C’est une véritable institution et elle est unique au monde. Le Festival de San Remo qui incarne depuis 1950 la chanson italienne pour le meilleur et pour le pire n’a pas d’équivalent. Cinq soirées- interminables- sur RAI Uno, le vaisseau amiral du service public, qui débutent à 20.35 et peuvent s’achever après une heure du matin, des taux d’audience inégalables, 60 % de part de marché (PDM), ce samedi pour la finale : cette 62eme édition de San Remo n’a pas démenti la tradition. D’autant qu’elle a été émaillée, comme souvent, de polémiques à la hauteur de l’événement. Car San Remo est aussi, d’une certaine manière, le miroir d’une Italie où la musique, de l’opéra à la canzonetta, a toujours eu des répercussions politiques. L’an passé, quand le berlusconisme n’en était pas encore à son crépuscule, les messages de résistance se multipliaient. Begnini entrant à cheval dans l’Ariston, la salle mythique de San Remo, avec le drapeau tricolore en réponse aux attaques contre l’Italie de la Ligue et de Berlusconi lui-même, la chanson primée de Robert Vecchioni « Chiamami ancora amore » [[http://zonareality.wordpress.com/2011/02/10/roberto-vecchioni-chiamami-ancora-amore-testo/]], hymne à l’engagement et à la dénonciation des injustices et le moment de télévision inoubliable, où à la surprise générale, les humoristes Luca et Paolo récitaient «Je hais les indifférents », le magnifique texte de Gramsci [[ http://www.youtube.com/watch?v=4PKC-COvG2Y. ]] « Je hais les indifférents. Je crois que vivre veut dire être partisans… » ainsi commence ce texte qui résonnait d’une manière particulière à une heure de grande écoute sur la chaîne nationale peu habituée à ce genre de proclamation. San Remo 2011 était bien le reflet de la résistance au berlusconisme.
Adriano Celentano :la star du rock et le prédicateur
San Remo 2012 : Berlusconi n’est plus là, le soulagement est perceptible mais les humoristes sont orphelins et en manque d’inspiration. La crise, elle, enfonce l’Italie dans la récession et le chômage. Le ton est à l’amertume mais cette fois le message de San Remo n’est pas évident même si les commentateurs s’évertuent à le débusquer sous le moindre prétexte. Est-ce par peur de l’incertitude et du vide que la RAI avait engagé, cette année, Adriano Celentano, LA star du rock italien. Mais aussi, à 74 ans, toujours le provocateur en diable doublé d’un prédicateur mystique, dénonçant pêle-mêle institutions, mœurs, consommation de la société contemporaine. Le tout avec des forts accents poujadistes et antipolitiques. Celentano, déchaîné, s’en prenait sur scène aux journaux catholiques L’Avvenire et Famiglia cristiana, pourfendus par le rocker pour parler trop de politique et pas assez de Dieu…

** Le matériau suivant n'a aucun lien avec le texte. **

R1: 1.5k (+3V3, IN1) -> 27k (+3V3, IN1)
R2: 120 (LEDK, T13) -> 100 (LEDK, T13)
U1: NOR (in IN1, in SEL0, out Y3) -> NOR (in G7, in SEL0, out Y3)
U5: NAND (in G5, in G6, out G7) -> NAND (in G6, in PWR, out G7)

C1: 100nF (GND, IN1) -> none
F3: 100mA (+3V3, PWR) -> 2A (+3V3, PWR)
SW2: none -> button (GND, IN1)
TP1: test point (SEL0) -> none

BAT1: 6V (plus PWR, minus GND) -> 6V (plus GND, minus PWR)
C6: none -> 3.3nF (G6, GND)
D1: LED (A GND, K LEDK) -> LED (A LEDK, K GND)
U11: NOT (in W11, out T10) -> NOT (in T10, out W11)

La démesure de la presse italienne
Polémique garantie et…évidemment prévisible sinon programmée par ceux-là même – les dirigeants de la RAI- qui le dénonçaient ensuite, tout en profitant d’une audience maximale. Tonnerre de protestations en tous genres, de responsables politiques aux hommes d’église, envoi d’un commissaire spécial de la RAI, la démesure de la presse italienne faisait le reste. A longueur de pages, pendant plusieurs jours, la polémique a fait rage. Et Celentano est revenu sur scène hier pour sa deuxième prestation prévue dans son contrat de 300.000 € (qu’il distribuera à différentes œuvres), Celentano est revenu pour, naturellement, persister et signer. Une belle matière pour la presse dominicale et celle des jours qui viennent. Faut-il ajouter que dans le même temps un rapport de la cour des comptes indiquait que la corruption est pire en Italie qu’il y a 20 ans quand démarrait l’opération « Mani pulite » qui allait mettre à bas la première république. Et que ce lundi s’engagent des négociations déterminantes pour le statut du travail ?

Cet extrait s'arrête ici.